Source_Functor source_functor(dataset);
wf::Source source = wf::Source_Builder(source_functor)
.withParallelism(2)
.withName("wc_source")
.build();
Splitter_Functor splitter_functor;
wf::FlatMap splitter = wf::FlatMap_Builder(splitter_functor)
.withParallelism(2)
.withName("wc_splitter")
.withOutputBatchSize(10)
.build();
Counter_Functor counter_functor;
wf::Map counter = wf::Map_Builder(counter_functor)
.withParallelism(3)
.withName("wc_counter")
.withKeyBy([](const std::string &word) -> std::string { return word; })
.build();
Sink_Functor sink_functor;
wf::Sink sink = wf::Sink_Builder(sink_functor)
.withParallelism(3)
.withName("wc_sink")
.build();
All operators (except Sinks) can be configured with a custom output batch size. In the example above, the Splitter operator uses a batch size of 10, meaning it emits its results in groups of 10 outputs at a time. This strategy can improve throughput at the cost of increased latency. If no batch size is specified, the default is zero—which disables batching—and operators emit outputs individually. Additionally, note that the Counter operator is declared with a key extractor, which enables key-by distribution between the Splitter and the Counter replicas.
Finally, the entire application can be executed by creating the streaming environment and adding the operators in the appropriate order. This is accomplished by leveraging two WindFlow programming constructs: the PipeGraph and MultiPipe classes. A PipeGraph can be instantiated by specifying two configuration options: the execution mode and the time policy.
The execution mode specifies how processing is performed in the data-flow graph with respect to input ordering. WindFlow provides three alternative modes:
For what concerns the time policy, WindFlow supports two alternatives.
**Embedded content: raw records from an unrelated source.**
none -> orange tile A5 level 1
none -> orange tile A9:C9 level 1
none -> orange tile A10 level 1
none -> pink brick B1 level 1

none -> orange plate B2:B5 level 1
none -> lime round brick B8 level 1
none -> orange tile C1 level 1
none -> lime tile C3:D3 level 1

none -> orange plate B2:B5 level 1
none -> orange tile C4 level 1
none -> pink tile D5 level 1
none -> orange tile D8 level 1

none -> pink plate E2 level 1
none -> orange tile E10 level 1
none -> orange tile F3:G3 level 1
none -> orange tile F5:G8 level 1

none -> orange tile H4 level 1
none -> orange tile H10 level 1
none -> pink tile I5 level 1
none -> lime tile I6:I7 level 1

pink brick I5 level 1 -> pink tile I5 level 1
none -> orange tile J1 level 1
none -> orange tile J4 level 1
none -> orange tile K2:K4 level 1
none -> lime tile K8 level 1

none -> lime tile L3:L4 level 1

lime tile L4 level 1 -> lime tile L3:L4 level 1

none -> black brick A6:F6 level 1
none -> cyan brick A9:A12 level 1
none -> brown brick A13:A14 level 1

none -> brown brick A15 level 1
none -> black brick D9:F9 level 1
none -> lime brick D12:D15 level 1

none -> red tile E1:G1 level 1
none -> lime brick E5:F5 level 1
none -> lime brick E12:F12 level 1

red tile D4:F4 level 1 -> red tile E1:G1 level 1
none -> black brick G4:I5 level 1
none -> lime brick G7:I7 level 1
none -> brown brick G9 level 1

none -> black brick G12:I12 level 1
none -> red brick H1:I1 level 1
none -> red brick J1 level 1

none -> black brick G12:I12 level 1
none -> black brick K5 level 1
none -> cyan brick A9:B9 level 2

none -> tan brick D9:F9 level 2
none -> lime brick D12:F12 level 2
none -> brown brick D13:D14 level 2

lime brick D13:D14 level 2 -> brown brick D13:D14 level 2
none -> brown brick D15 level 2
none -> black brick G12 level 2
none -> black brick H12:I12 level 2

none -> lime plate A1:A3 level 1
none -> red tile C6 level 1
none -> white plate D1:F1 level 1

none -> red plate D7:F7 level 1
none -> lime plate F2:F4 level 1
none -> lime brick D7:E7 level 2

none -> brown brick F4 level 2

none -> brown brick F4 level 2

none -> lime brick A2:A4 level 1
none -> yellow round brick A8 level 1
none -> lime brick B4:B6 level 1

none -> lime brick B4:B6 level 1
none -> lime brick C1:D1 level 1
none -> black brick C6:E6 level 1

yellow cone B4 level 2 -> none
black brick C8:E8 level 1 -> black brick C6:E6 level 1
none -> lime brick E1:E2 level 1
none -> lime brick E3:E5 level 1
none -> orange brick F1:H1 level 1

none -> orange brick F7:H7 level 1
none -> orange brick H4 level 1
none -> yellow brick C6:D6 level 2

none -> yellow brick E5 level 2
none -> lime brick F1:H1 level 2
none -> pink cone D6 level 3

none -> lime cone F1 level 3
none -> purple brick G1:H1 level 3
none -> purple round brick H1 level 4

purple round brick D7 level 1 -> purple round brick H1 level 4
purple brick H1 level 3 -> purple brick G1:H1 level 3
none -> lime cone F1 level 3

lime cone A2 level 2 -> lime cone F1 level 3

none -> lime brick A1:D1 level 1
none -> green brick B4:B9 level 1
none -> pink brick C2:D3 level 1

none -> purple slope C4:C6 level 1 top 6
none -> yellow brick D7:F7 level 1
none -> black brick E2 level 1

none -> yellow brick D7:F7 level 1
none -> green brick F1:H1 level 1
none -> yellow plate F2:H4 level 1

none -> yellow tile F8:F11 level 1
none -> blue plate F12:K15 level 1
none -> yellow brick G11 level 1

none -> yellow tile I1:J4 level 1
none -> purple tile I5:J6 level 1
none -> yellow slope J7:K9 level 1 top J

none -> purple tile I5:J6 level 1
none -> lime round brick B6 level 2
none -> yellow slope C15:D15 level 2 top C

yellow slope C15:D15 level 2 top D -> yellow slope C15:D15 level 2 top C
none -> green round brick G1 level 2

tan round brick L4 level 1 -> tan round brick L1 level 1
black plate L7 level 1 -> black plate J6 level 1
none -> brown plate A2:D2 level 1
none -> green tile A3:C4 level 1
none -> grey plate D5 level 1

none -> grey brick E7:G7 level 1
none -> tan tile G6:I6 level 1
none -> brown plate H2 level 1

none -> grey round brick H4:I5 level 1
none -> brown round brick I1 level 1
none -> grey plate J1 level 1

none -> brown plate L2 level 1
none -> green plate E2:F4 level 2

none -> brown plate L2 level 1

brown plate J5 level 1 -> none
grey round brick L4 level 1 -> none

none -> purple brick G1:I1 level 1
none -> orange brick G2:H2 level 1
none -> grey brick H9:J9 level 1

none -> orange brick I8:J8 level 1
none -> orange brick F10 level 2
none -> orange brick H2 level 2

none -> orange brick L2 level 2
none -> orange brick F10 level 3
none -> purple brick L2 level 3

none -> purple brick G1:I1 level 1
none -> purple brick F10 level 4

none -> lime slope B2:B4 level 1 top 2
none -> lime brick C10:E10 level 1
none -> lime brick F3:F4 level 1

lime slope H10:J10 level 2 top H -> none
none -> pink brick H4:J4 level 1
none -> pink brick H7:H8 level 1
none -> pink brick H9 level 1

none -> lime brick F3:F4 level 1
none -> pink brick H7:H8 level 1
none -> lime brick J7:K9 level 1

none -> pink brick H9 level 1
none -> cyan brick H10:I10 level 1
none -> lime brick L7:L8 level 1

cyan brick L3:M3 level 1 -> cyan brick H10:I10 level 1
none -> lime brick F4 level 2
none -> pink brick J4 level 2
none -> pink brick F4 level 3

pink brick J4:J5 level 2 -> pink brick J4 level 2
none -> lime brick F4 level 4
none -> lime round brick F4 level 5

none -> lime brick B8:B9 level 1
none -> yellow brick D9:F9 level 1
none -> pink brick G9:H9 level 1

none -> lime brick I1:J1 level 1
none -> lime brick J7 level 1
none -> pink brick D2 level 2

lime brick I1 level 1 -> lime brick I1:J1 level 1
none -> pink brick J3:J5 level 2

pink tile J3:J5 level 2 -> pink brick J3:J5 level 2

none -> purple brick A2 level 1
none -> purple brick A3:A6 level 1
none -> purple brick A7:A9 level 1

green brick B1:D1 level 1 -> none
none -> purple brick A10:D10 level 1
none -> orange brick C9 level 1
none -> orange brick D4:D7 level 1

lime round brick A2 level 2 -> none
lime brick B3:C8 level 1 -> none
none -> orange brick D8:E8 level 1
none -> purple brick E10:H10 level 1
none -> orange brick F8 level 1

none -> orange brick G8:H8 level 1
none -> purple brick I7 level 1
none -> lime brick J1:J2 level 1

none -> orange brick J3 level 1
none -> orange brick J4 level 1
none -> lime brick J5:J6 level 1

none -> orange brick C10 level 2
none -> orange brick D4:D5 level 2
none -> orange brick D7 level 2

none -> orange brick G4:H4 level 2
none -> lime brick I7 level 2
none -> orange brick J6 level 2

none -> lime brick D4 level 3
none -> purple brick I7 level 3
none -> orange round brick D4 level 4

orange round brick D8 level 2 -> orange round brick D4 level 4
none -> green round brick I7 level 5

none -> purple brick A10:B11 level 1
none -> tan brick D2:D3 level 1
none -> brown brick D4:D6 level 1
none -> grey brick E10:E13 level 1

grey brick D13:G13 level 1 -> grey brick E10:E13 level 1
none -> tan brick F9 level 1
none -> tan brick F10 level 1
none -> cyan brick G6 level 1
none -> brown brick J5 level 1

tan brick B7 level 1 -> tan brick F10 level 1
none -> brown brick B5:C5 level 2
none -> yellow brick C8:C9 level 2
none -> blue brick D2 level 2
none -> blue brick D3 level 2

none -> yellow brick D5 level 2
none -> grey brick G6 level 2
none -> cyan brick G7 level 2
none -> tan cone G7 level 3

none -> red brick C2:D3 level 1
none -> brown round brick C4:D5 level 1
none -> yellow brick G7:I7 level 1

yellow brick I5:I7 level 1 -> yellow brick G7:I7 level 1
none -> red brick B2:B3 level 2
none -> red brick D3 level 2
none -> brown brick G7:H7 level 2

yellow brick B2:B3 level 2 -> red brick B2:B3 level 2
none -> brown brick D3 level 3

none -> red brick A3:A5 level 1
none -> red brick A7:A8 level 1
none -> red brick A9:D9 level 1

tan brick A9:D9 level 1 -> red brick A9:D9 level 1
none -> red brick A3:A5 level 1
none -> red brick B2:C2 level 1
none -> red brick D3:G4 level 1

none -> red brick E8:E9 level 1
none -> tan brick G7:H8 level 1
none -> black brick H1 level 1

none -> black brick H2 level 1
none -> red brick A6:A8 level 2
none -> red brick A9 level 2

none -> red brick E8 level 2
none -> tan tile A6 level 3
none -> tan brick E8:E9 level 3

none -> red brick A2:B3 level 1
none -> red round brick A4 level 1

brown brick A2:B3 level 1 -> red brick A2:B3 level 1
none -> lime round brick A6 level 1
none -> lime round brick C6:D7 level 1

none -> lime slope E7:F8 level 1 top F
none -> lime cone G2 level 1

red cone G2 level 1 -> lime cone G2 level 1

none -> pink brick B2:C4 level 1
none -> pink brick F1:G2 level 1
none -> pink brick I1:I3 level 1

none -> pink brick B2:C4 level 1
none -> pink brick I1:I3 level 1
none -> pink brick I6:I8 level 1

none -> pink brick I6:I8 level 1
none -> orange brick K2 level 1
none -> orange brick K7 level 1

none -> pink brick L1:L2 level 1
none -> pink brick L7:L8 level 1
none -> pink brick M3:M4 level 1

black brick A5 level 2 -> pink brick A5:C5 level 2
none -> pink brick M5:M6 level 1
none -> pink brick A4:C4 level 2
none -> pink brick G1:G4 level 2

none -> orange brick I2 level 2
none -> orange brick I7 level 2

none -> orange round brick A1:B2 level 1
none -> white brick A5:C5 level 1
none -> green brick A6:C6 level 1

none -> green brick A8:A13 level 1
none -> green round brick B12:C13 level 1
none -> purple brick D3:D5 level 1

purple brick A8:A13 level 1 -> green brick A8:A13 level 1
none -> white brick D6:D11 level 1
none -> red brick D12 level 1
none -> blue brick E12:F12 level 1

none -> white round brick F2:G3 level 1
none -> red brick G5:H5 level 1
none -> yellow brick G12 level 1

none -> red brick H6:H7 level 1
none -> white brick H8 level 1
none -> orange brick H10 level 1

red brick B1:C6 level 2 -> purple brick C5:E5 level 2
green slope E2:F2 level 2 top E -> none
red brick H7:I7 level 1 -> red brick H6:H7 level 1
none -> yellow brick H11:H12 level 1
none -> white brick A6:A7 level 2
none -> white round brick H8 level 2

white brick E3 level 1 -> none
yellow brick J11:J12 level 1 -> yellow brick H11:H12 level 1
With Ingress Time, timestamps are automatically generated by the Sources (as in this WordCount example, inside the Source functor), and watermarks are also automatically generated when using the DEFAULT execution mode. With Event Time, the user is responsible for emitting inputs in the Sources with a user-defined timestamp. Under this policy, watermarks must also be explicitly emitted by the user when operating in the DEFAULT execution mode.
The code fragment below shows the creation of the PipeGraph and the construction of the data-flow graph, which is then executed on a multi-core environment.
wf::PipeGraph topology("wc", Execution_Mode_t::DEFAULT, Time_Policy_t::INGRESS_TIME);
if (chaining) {
topology.add_source(source).chain(splitter).add(counter).chain_sink(sink);
}
else {
topology.add_source(source).add(splitter).add(counter).add_sink(sink);
}
topology.run(); // synchronous execution of the dataflow
In the code above, depending on the value of a boolean flag (chaining), the data-flow graph is created either by chaining stateless operators (to reduce thread oversubscription) or by keeping them separate. These two configurations result in different physical data-flow graphs, executed with five underlying threads in the former case (left-hand side figure below) and ten in the latter (right-hand side figure), based on the parallelism levels specified in the builders.

This example illustrates only a small portion of WindFlow’s expressive capabilities. WindFlow can generate complex data-flow graphs using split and merge operations on MultiPipes, enabling significantly richer streaming topologies. Interested readers can refer to the Doxygen documentation for a complete description of the API, and may also consult the synthetic examples and tests distributed with the source code.